A great benefit of addressing these issues at the pretrial conference is the ability to bind the district attorney more easily to agreements. A district attorney is likely to feel little pressure to agree to even the most reasonable requests when made during discovery. However, the judge has great power in controlling how a trial proceeds. Thus, a district attorney that refuses reasonable requests or compromises concerning evidence can be forced to accept those terms during a pretrial conference. This was the case in State v. Coleman, where a judge refused to allow a witness to be called because an agreement had been reached to not call that witness at the pretrial conference. The Kansas Supreme Court held that the judge had to the power to hold the parties to that agreement, even if the district attorney wants to change his mind at trial. This power also allows the court to provide appropriate punishments for unnecessary delay or bad-faith refusals concerning evidentiary disputes or discovery requests.
At any time prior to conviction by the jury, a defendant may enter a plea bargain with the state. A plea bargain is an agreement to accept punishment for a crime. This is generally done in exchange for a less crime or reduced punishment. A defendant can plead guiltily, admitting to the charges in full, or no contest (nolo contendere), reserving an admission of guilt but accepting the conviction and punishment nonetheless. Each type of plea has its own attributes, such as how that conviction may be used against the defendant in a later suit. These differences and risks are best discussed in the context of each case’s unique facts.
The pretrial conference is a ripe time for plea bargaining. At this point, all the evidence that could possibly come in at trial is known. Additionally, evidence that is likely not to come in at trial, and therefore will not be considered by the jury, is also known.
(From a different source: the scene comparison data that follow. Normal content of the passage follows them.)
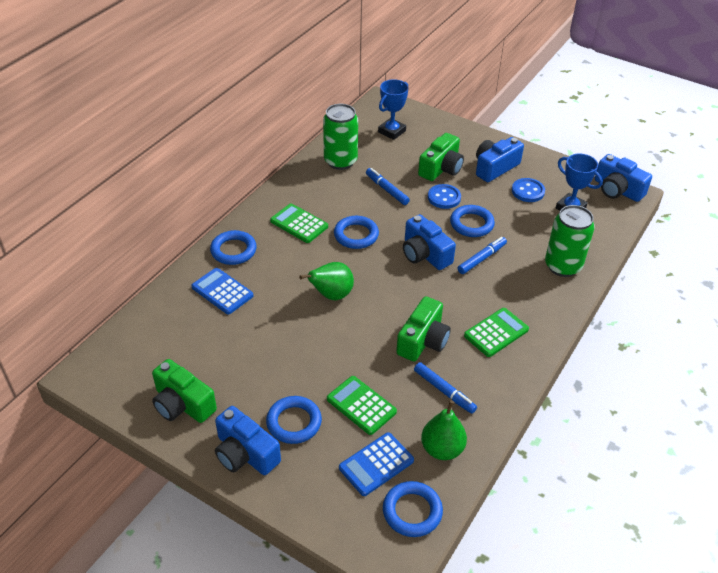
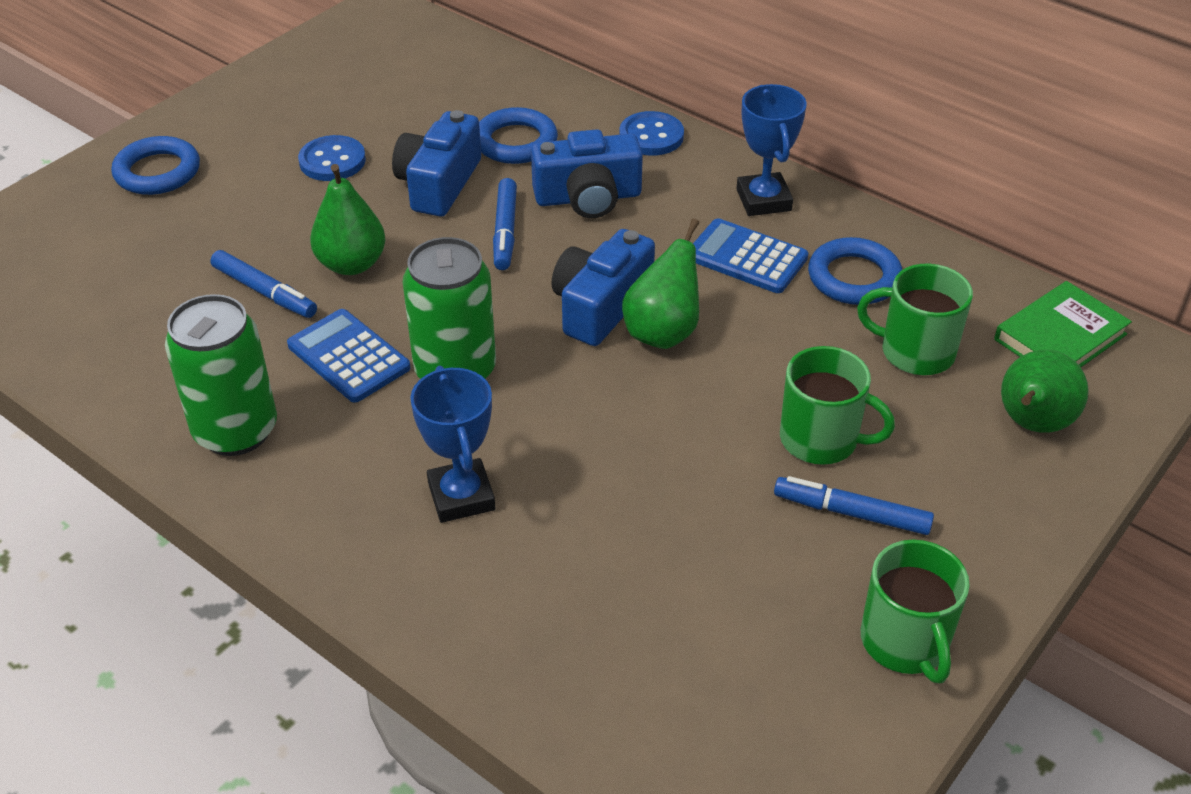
blue camera: 4 -> 3
blue ring: 5 -> 3
green book: 0 -> 1
green calculator: 3 -> 0
green camera: 3 -> 0
green mug: 0 -> 3
green pear: 2 -> 3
This paints a good picture of the obstacles a district attorney will face in proving the case beyond a reasonable doubt. The attitude and views of the judge are also known, giving a good indication of how he or she will likely rule on key issues. This all adds up to a perfect opportunity to make a strong plea bargain.
Any plea deal reached by the district attorney and defendant must be approved by the court. A large part of this requirement is to ensure that the defendant understands everything he or she is giving up: the right to have a jury determine the outcome, the right to have the state prove every element beyond a reasonable doubt, the right to confront directly her accusers, etc. A court wants to ensure that the defendant is making an informed decision. And that requires knowing what is being lost in the bargain. If the court is satisfied that the defendant has had adequate information given to her, including effective legal counsel, the plea will be approved and the case does not need to go to trial.